Abstract
Background
Death ideation(DI) is a complex thought tangled with negative emotions and poor judgements, which may involve dysfunctional brain function. A prominent symptom of ADHD is executive dysfunction, while MDD is related to cognitive decline during depression. Inflammatory processes have been linked to MDD, although their effects on ADHD and depressive symptoms remain unclear. Also, appetite hormone dysregulation is related to excutive dysfunction and emotional dysregulation.
Aims & Objectives
To determine whether inflammation, appetite hormone, and cognition all had the same or different effects on DI in two distinct disorders.
Method
Adolescents aged 12–17 with ADHD or major depression with death ideations(DI) were included.
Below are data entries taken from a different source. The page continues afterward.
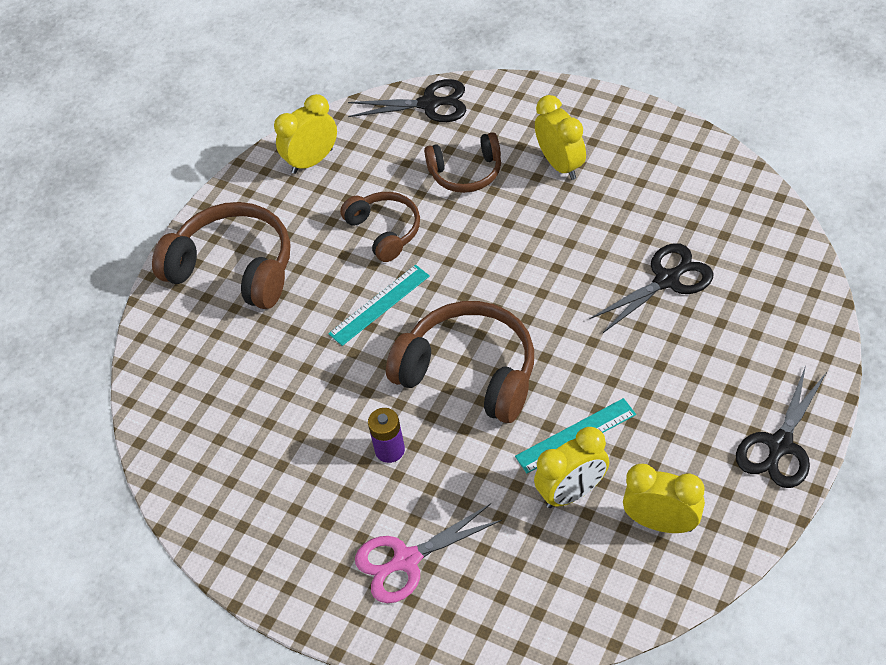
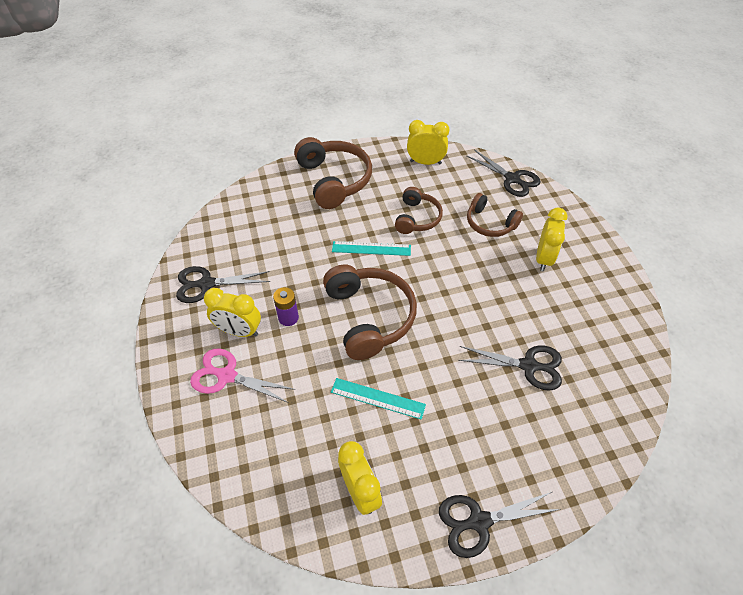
camera: 40 degrees right, 0 degrees up
(251, 503) = (206, 284): none -> black scissors
(572, 492) = (338, 425): yellow clock -> yellow clock (239, 331)

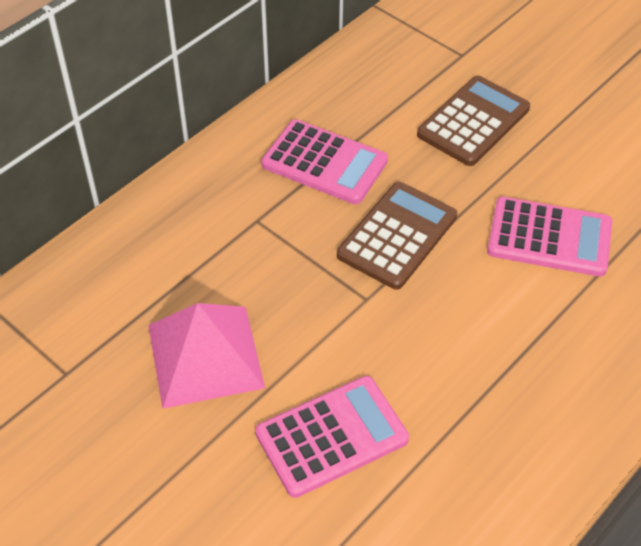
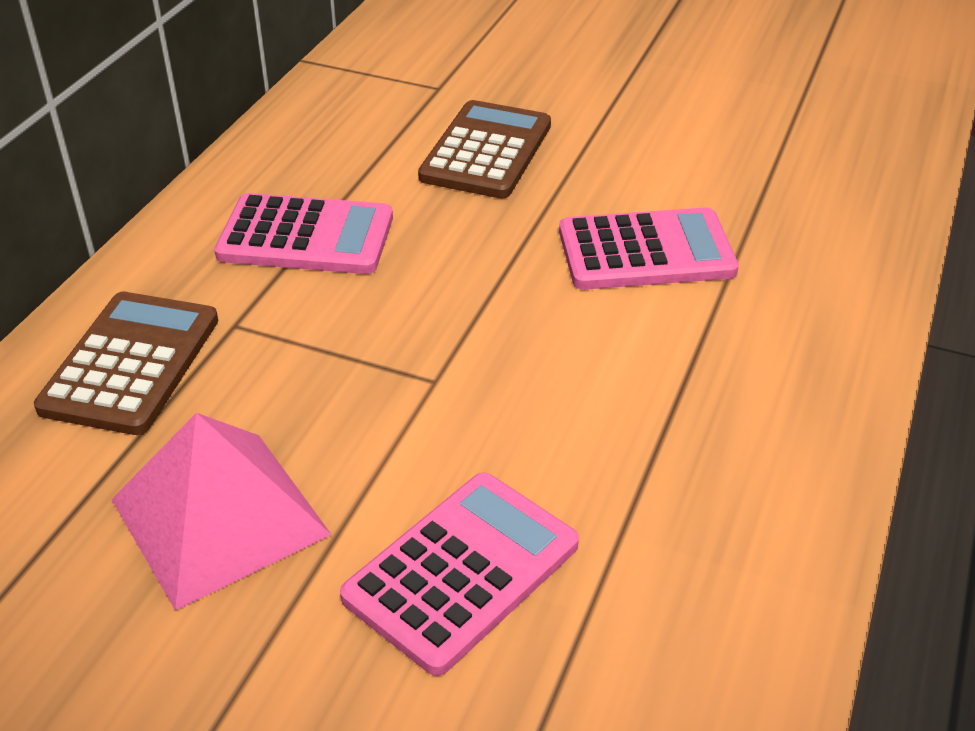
camera: 20 degrees left, 10 degrees down
(397, 236) = (444, 296): brown calculator -> brown calculator (131, 363)

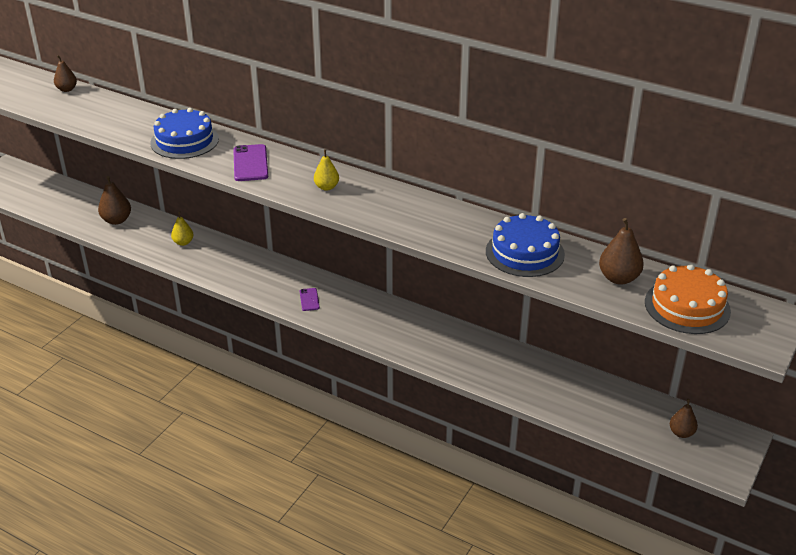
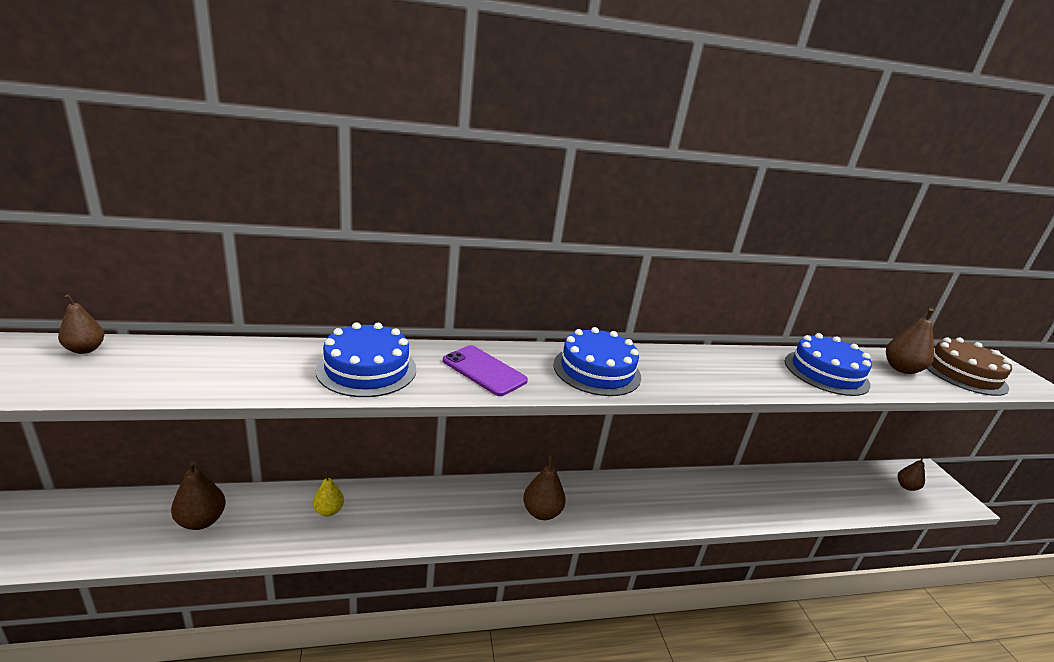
camera: 45 degrees left, 10 degrees down
(309, 299) = (541, 512): purple phone -> brown pear
(326, 187) = (597, 370): yellow pear -> blue cake
(687, 306) = (963, 374): orange cake -> brown cake

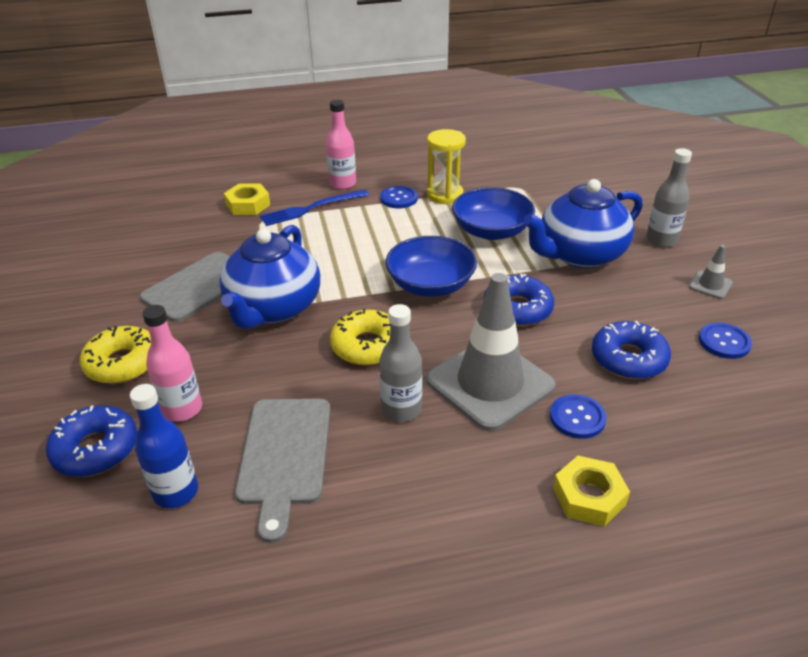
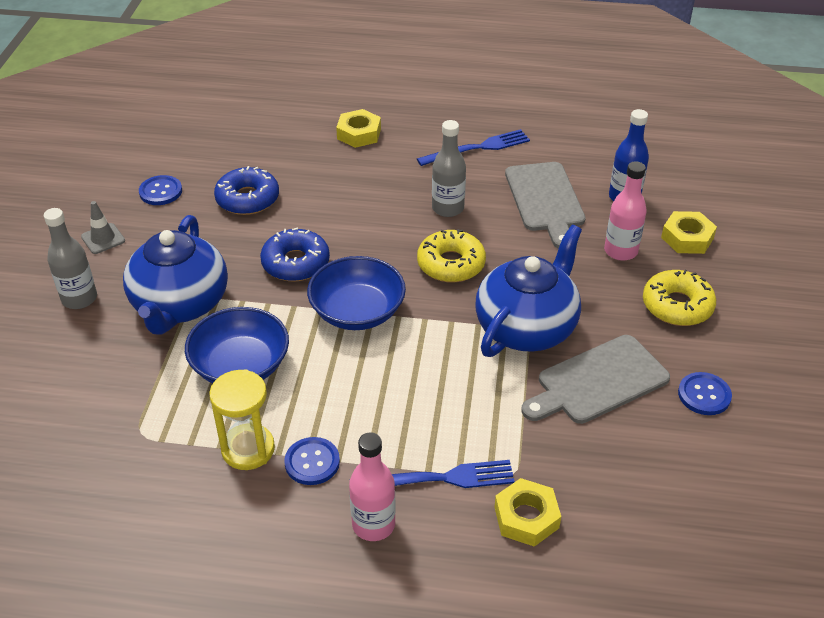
camera: 160 degrees left, 5 degrees up
(96, 449) = (687, 238): blue donut -> yellow nut
(284, 456) = (545, 200): grey cutting board -> grey cutting board turned 150 degrees clockwise
(406, 522) = (477, 148): none -> blue fork
(490, 383) = (369, 209): grey traffic cone -> none
(577, 418) = (326, 172): blue button -> blue button (704, 395)
(579, 255) = (180, 305): blue teapot -> blue teapot turned 105 degrees clockwise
Control group adolescents were healthy(HC) without DSM-5 diagnoses or DI history. DI was based on the DI item of the BDI-Y. All participants completed the demographic and the Beck Depression Inventory for Youth(BDI-Y) survey, blood draw for pro-inflammatory cytokines and appetite hormones, and the Wisconsin Card Sorting Test(WCST) for cognitive function assessment. Statistical analysis was performed using the analysis of variance(F-test) for continuous variables and Pearson’s test for categorical variables. Kolmogorov-Smirnov tests were used to transform levels of proinflammatory cytokines and appetite hormones into logs. Generalized linear models(GLMs) were used to compare levels of appetite hormones and proinflammatory cytokines and executive function between groups.
Results
Total 54 adolescents with DI, including 20 ADHD, 34 MDD, and 59 HC. The association between DI and biomarkers and cognitive performance tests indicates that elevated levels of CRP(B = 0.19, p = 0.042) and an increased percentage of non-perseverative errors(B = 0.02, p = 0.012) are correlated with more DI. The analysis found that individuals with DI+ADHD exhibited more deficits in executive function, while DI+MDD demonstrated more increased concentrations of leptin, CRP, and TNF-α relative to the control group.
Discussion & Conclusions
Inflammation and cognitive deficits may contribute to DI pathogenesis. Inflammation may have a larger role in DI development in the DI+MDD group, while cognitive abnormalities may be more important in DI+ADHD. More research is needed to understand the causes behind these disparities to design more tailored solutions and meet each subgroup's distinct requirements.